O Relatório sobre a Lacuna de Produção 20231 demonstra que os governos planejam 110% mais produção de combustíveis fósseis do que o volume que levaria a 1,5 ºC de aquecimento – e 69% mais do que seria compatível com a meta de 2 ºC.
Uma das razões é a expansão do setor petrolífero, o maior responsável pelo aquecimento global. Os dados da Global Oil and Gas Exit List demonstram que 96% das setecentas empresas petrolíferas continuam explorando e desenvolvendo novos campos de petróleo. Segundo Nils Bartsch, chefe da pesquisa, “a magnitude dos planos de expansão do setor é realmente assustadora. Para manter 1,5 °C vivo, um declínio rápido e gerenciado na produção de petróleo e gás é vital. Em vez disso, as empresas de petróleo e gás estão construindo uma ponte para o caos climático”.
As sete maiores empresas de exploração são: China National Petroleum Corporation – CNPC (US$ 5,9 bilhões), China National Offshore Oil Corporation – CNOOC (US$ 3,2 bilhões), Saudi Aramco (US$ 2,8 bilhões), Petróleos Mexicanos – Pemex (US$ 2,6 bilhões), Sinopec Group (US$ 2,4 bilhões), Pioneer Natural Resources (US$ 2,1 bilhões) e Shell (US$ 2 bilhões).
O Brasil é o oitavo maior produtor e exportador de petróleo no ranking global de 2022 e acaba de levar a leilão 193 blocos exploratórios, muitos em áreas ambientalmente sensíveis. A Organização dos Países Exportadores de Petróleo (Opep) e seus associados na categoria Opep+ (leia-se Opep Plus) detêm, em suas reservas, cerca de 1,24 trilhão de barris. O Brasil vem se aproximando do cartel do petróleo. Participou em julho, em Viena, do 8º Seminário Internacional da Opep.

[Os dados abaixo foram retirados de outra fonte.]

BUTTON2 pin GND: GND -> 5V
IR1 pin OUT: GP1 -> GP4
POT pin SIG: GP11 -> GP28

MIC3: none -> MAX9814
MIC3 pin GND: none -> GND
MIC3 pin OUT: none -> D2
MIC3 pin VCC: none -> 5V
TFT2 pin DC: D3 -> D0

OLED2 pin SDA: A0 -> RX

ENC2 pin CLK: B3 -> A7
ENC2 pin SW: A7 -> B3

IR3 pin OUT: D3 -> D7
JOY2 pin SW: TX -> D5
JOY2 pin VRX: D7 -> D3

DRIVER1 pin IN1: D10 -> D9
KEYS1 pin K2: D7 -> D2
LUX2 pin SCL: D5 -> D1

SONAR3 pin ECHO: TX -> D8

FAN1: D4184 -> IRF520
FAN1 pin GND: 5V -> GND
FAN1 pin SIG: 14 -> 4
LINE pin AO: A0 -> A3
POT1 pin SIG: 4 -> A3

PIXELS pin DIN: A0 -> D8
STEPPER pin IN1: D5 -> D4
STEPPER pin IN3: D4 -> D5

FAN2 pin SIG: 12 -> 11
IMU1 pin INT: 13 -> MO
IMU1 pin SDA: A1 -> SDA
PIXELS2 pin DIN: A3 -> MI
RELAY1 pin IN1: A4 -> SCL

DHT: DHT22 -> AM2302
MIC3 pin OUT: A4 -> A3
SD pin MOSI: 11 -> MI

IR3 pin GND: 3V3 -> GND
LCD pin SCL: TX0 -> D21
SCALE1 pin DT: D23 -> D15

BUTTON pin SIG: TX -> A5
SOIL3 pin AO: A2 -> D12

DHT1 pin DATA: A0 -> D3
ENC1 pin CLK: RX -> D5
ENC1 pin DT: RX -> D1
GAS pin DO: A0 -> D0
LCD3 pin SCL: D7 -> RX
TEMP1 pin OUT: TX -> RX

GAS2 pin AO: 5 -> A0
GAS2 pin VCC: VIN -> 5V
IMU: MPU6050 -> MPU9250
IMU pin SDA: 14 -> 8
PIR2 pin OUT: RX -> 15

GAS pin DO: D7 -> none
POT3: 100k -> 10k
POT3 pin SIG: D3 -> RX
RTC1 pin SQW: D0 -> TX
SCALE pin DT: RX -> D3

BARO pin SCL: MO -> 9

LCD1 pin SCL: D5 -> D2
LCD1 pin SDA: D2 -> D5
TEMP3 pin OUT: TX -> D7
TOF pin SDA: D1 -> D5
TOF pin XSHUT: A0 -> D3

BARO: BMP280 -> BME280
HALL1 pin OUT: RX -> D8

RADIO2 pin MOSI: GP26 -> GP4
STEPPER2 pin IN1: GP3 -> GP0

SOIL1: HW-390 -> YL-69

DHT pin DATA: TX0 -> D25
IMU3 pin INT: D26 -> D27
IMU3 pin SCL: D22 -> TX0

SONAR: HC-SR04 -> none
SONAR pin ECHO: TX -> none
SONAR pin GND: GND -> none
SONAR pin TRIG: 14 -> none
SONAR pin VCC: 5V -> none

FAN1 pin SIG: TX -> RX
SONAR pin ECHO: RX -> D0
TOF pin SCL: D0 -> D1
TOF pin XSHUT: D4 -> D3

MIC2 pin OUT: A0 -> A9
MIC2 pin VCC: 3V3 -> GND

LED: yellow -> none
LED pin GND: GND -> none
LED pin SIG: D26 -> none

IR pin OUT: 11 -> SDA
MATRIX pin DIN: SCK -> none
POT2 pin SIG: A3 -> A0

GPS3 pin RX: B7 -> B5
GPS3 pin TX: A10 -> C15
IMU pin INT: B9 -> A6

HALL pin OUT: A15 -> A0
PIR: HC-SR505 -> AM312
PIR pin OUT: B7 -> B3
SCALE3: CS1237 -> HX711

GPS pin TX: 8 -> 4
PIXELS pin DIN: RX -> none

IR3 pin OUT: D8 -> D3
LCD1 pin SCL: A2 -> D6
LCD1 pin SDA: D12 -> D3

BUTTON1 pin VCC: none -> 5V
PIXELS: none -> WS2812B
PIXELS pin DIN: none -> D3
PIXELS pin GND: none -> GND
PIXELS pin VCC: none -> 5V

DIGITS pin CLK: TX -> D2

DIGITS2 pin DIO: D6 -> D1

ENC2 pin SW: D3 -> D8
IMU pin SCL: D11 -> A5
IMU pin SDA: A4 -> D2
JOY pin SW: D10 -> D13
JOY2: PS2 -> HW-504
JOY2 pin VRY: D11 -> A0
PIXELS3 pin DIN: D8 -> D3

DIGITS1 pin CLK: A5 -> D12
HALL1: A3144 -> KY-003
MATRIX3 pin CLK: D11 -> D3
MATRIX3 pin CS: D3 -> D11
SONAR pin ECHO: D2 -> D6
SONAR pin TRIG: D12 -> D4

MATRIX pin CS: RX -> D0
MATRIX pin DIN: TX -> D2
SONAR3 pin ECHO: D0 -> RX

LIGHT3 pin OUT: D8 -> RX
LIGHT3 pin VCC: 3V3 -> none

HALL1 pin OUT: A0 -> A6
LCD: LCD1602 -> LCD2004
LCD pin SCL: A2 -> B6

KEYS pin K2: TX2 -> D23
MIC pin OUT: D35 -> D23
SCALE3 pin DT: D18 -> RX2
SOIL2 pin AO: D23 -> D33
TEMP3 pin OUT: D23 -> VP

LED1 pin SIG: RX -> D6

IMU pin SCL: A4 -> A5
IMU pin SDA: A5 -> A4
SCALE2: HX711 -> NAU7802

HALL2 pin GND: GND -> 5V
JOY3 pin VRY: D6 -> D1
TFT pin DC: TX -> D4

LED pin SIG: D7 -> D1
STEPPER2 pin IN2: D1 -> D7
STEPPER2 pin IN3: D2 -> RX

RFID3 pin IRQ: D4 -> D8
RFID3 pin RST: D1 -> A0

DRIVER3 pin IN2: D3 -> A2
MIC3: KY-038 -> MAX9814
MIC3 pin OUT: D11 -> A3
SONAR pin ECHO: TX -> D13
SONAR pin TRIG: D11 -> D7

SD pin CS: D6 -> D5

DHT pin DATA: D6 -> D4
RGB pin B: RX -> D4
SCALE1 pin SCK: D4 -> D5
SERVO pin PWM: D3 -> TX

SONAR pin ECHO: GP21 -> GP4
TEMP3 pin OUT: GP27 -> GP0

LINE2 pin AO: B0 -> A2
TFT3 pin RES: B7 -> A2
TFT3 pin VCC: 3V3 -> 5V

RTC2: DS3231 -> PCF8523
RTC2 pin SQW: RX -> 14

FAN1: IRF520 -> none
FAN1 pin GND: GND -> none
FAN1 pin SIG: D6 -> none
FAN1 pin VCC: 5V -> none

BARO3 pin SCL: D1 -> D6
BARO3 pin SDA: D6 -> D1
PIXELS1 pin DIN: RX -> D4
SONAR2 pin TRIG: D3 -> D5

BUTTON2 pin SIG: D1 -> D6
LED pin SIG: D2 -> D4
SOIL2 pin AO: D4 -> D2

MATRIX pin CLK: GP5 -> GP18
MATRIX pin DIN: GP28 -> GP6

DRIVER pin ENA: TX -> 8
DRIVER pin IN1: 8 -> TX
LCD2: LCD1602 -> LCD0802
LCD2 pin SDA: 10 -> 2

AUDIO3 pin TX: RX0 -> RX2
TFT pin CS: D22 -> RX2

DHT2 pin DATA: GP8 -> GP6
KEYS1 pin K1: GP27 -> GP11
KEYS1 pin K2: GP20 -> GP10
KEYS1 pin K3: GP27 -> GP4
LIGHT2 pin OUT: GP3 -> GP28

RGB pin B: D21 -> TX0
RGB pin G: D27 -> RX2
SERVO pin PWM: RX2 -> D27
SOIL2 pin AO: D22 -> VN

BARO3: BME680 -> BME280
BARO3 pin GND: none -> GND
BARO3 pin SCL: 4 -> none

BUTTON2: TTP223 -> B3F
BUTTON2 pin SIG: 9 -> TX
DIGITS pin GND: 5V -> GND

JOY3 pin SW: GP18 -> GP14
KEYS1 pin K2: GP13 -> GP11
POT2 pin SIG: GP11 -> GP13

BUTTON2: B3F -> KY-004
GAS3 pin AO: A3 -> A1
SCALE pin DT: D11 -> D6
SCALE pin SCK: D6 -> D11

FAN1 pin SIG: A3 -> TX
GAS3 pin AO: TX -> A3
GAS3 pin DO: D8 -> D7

Recentemente, foi convidado a integrar a Opep+ e aceitou, sob protestos de cientistas e ambientalistas. Como consequência, recebeu, durante a COP 28, o prêmio Fóssil do Dia, outorgado pela Climate Action Network, que agrega cerca de 1.300 entidades não governamentais.
Depois de décadas de obstrução ao termo “combustíveis fósseis”, este entrou no documento final da COP 28, em que pesem milhares de menções a ele nos documentos científicos do Painel Intergovernamental das Mudanças Climáticas (IPCC). Pode parecer absurdo que essa obviedade tenha contentado a diplomacia internacional. Isso demonstra a histórica incapacidade da humanidade de, a passos de tartaruga, responder à velocidade feroz do desafio climático.
Não será fácil romper as defesas do leviatã fóssil. As Nações Unidas têm buscado o multilateralismo colaborativo, que continua a escorregar diante dos interesses nacionais econômicos em busca de hegemonia política, no meio global de instabilidade geopolítica semeada por guerras e conduzido por governos com baixa performance de governança ambiental.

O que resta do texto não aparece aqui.